Temperatures took a serious tumble in much of the country recently, much to the chagrin of those of us who’d made New Year resolutions to kick off exercise routines that involve the great outdoors.
If working out in the cold feels like more of a slog, that’s because it literally can be. Your muscles have to work harder to complete the same tasks they complete easily in milder weather. In fact, shivering is a reflexive, rapid series of muscle contractions to raise your body temperature. Also, according to the Cooper Heart Institute, the cold constricts your arteries, slowing blood flow to your heart, which requires more oxygen to keep your body warm. During cold weather endurance exercise, Dr. Michael Joyner, an exercise researcher at Mayo Clinic, says your heart rate might be slower than usual because your pace may be slower and your heart doesn't have to pump blood to your skin to stay warm.
If you have a heart condition, a cold weather workout might not be for you. But if you’re heart healthy, there may be an added bonus to a cold weather workout: A well-known study found people who were exposed to cold burned more energy and had less brown fat than those who weren’t.
So, just because it’s literally freezing outside, it doesn’t mean your fitness resolutions should be shelved until the first thaw. We asked Dr. Joyner and and Ariane Hundt, fitness trainer and founder of Brooklyn Bridge Boot Camp, to share their cold weather workout tips for facing the tundra.
Both experts agree; before venturing into colder weather to workout, dressing in layers is the key to keeping warm. “You'll be surprised to notice that your body is warm within just a short 5-minute warm-up outside, and you'll want to take off a layer of clothing to continue the workout,” says Hundt. She prefers technical fabrics like polypropylene over cotton or wool, because they are breathable and allow sweat and heat to vent out. “You want to be warm, but not soaking wet from sweating, as that will cool down your body instantly once you slow down your exercise pace,” she says. She also recommends keeping your extremities warm with gloves, a hat and wool socks.
If you’re a runner, Joyner recommends paying attention to the direction of the wind. “When the wind is at your back and you’re dressed for the cold, you can actually heat up a quite a bit. If you turn back into the wind, you can get really cold, really fast,” he says, adding that ice can easily become a deal — and ankle — breaker.
Hundt says cold-weather workouts require longer warm-ups than in warmer weather because your joints can feel stiffer. “If you opt to warm-up inside, try dynamic stretches, meaning you move the body through a full range of motion, rather than holding stretches statically,” she recommends. “You can also do a mini-version of the workout you have planned outside, such as squats, push-ups and planks for 5 minutes, before heading out for a park boot camp workout.” Another indoor warm-up she recommends: climb 10 flights of stairs to activate your glutes, hamstrings and quads, engage your core and stretch out your hip flexors.
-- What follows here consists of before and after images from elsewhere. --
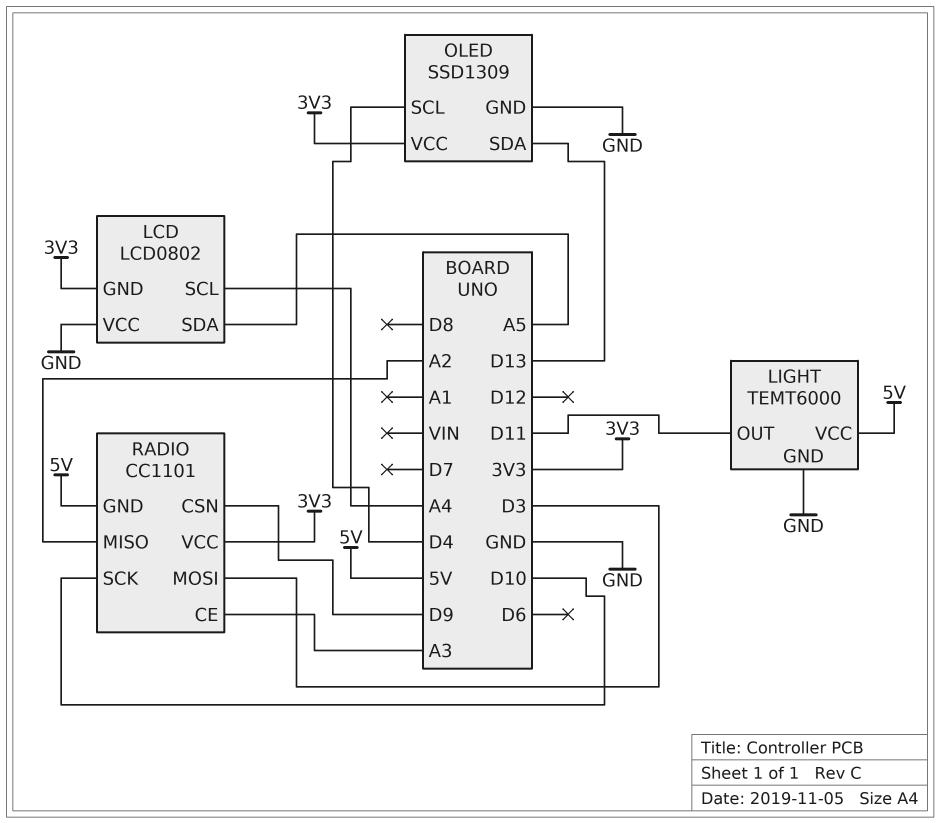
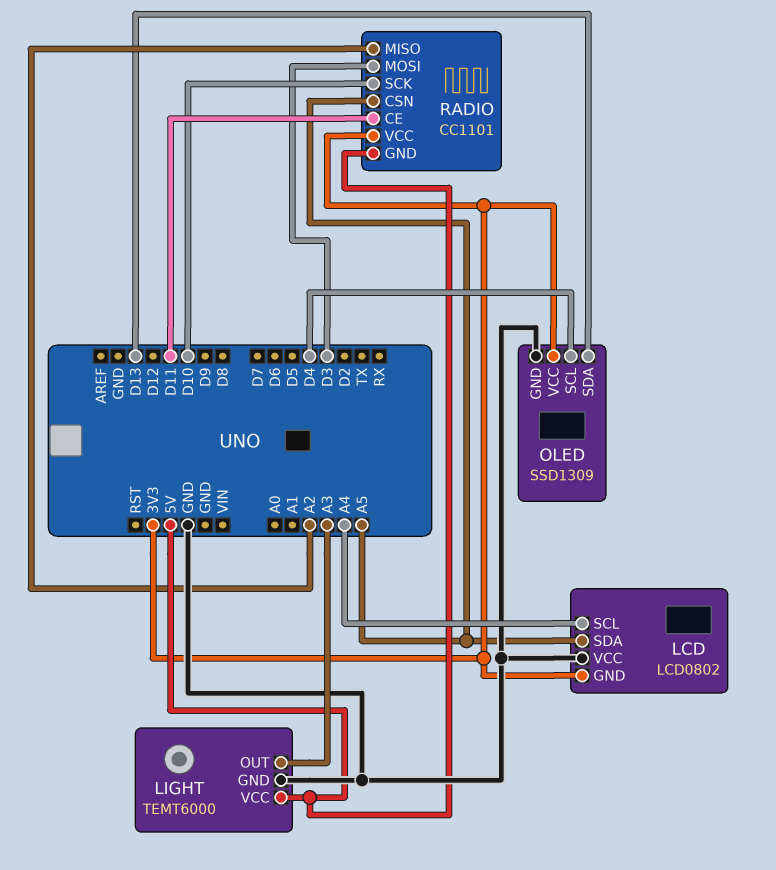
LIGHT pin OUT: D11 -> A3
RADIO pin CE: A3 -> D11
RADIO pin CSN: D9 -> A5

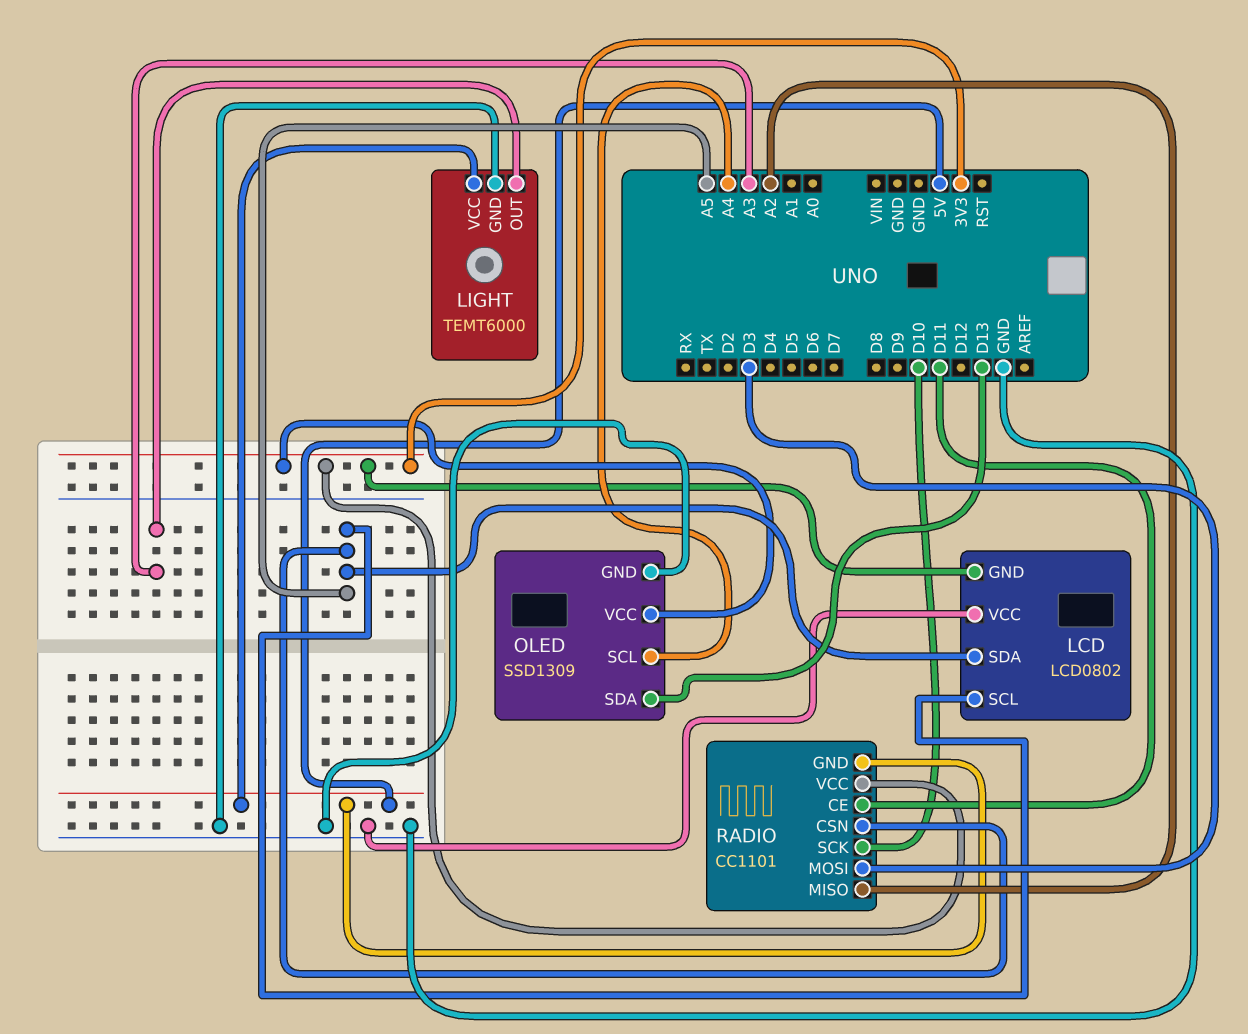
LCD pin SCL: A4 -> A5
OLED pin SCL: D4 -> A4

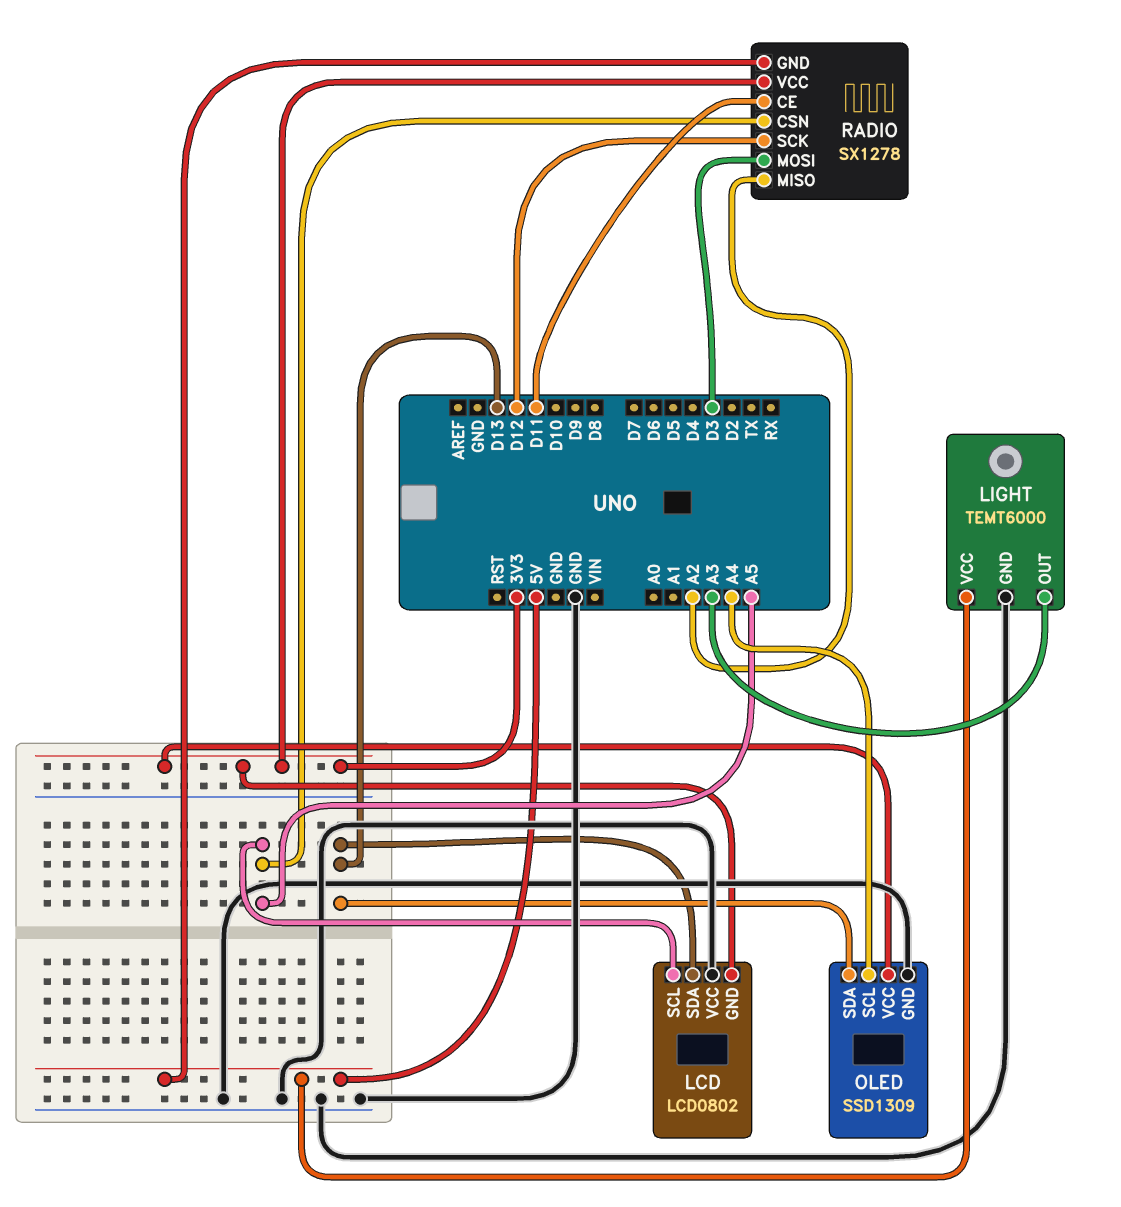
LCD pin SDA: A5 -> D13
RADIO: CC1101 -> SX1278
RADIO pin SCK: D10 -> D12

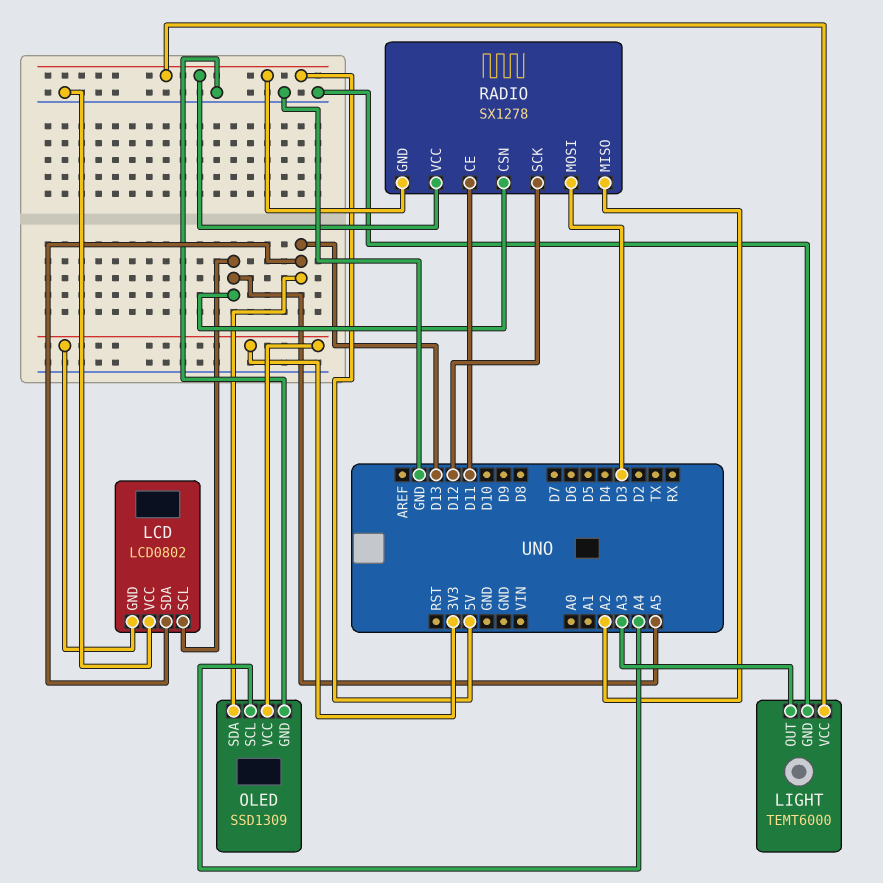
RADIO pin VCC: 3V3 -> 5V

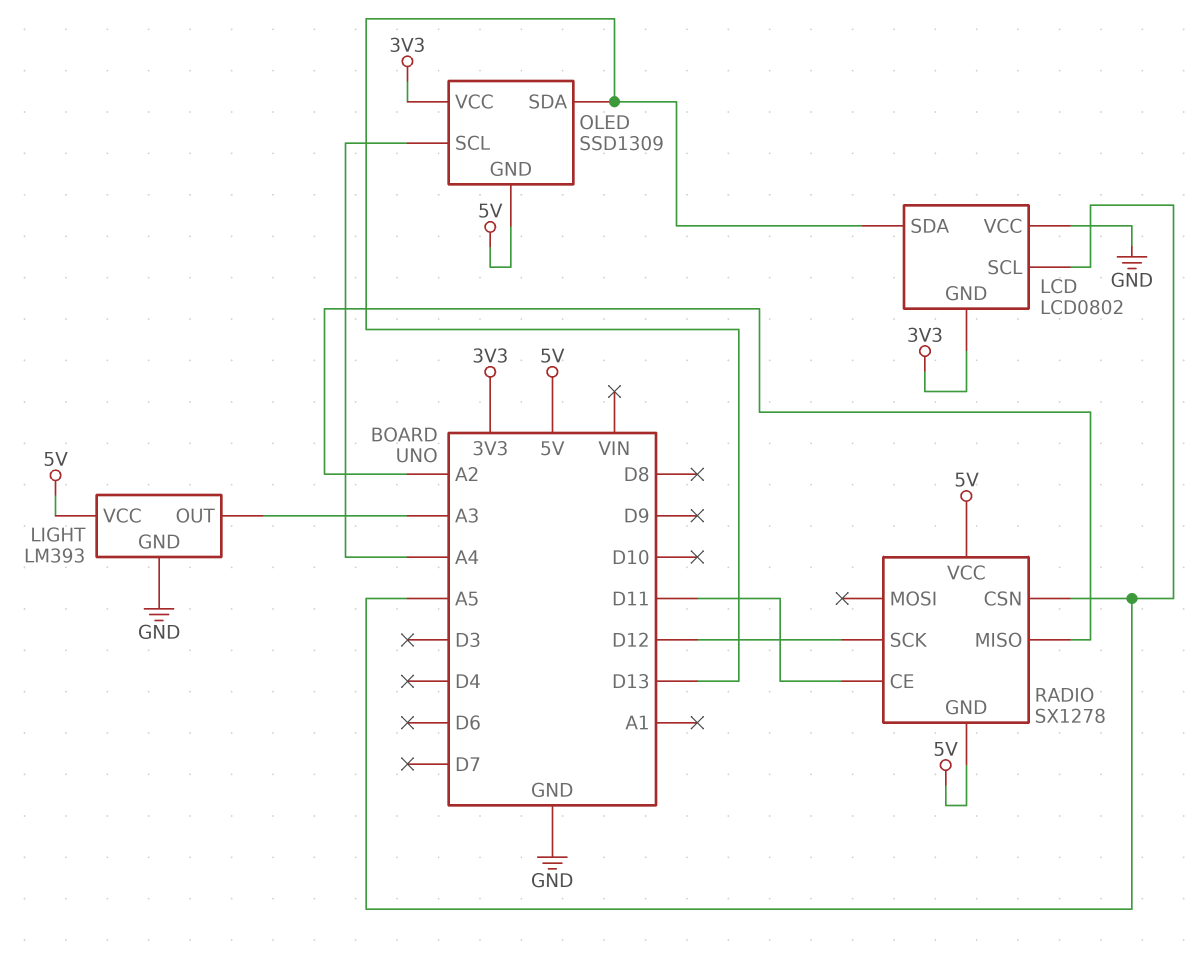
LIGHT: TEMT6000 -> LM393
OLED pin GND: GND -> 5V
RADIO pin MOSI: D3 -> none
“Hydration during colder temperatures is more important because the cold air is dryer than warm air,” says Hundt. Water is fine if you’re working out for an hour or less but if you go longer and harder, she recommends a carbohydrate drink or electrolyte drink, depending on your level of exertion.
Be mindful of weather
According to the Mayo Clinic, the risk of frostbite is less than 5 percent when the air temperature is above 5 degrees, but it’s the wind chill you have to watch out for — at –18 degrees, frostbite hits exposed skin in 30 minutes or less. Be sure to keep well covered and, if you feel tingling, numbness or burning in your hands and toes, get inside right away to warm up. Joyner, who is from Minnesota, is accustomed to arctic workouts but agrees that super cold temps and wind chills might be good cause to keep your workout inside.
Though it can be super-hard to motivate this time of year, the best part of a cold weather workout is how awesome you’ll feel afterward, says Hundt. Just work up to it. “It doesn't take much to get a good workout in, so if the thought of heading out in the cold is too uncomfortable to bear, commit to only 5 minutes and then see for yourself that working out outdoors in the cold is an experience that makes you not only physically tougher, but also mentally tougher, because you reap nothing but benefits,” she says.
Of course, it might take ten minutes to get all of your gear on first.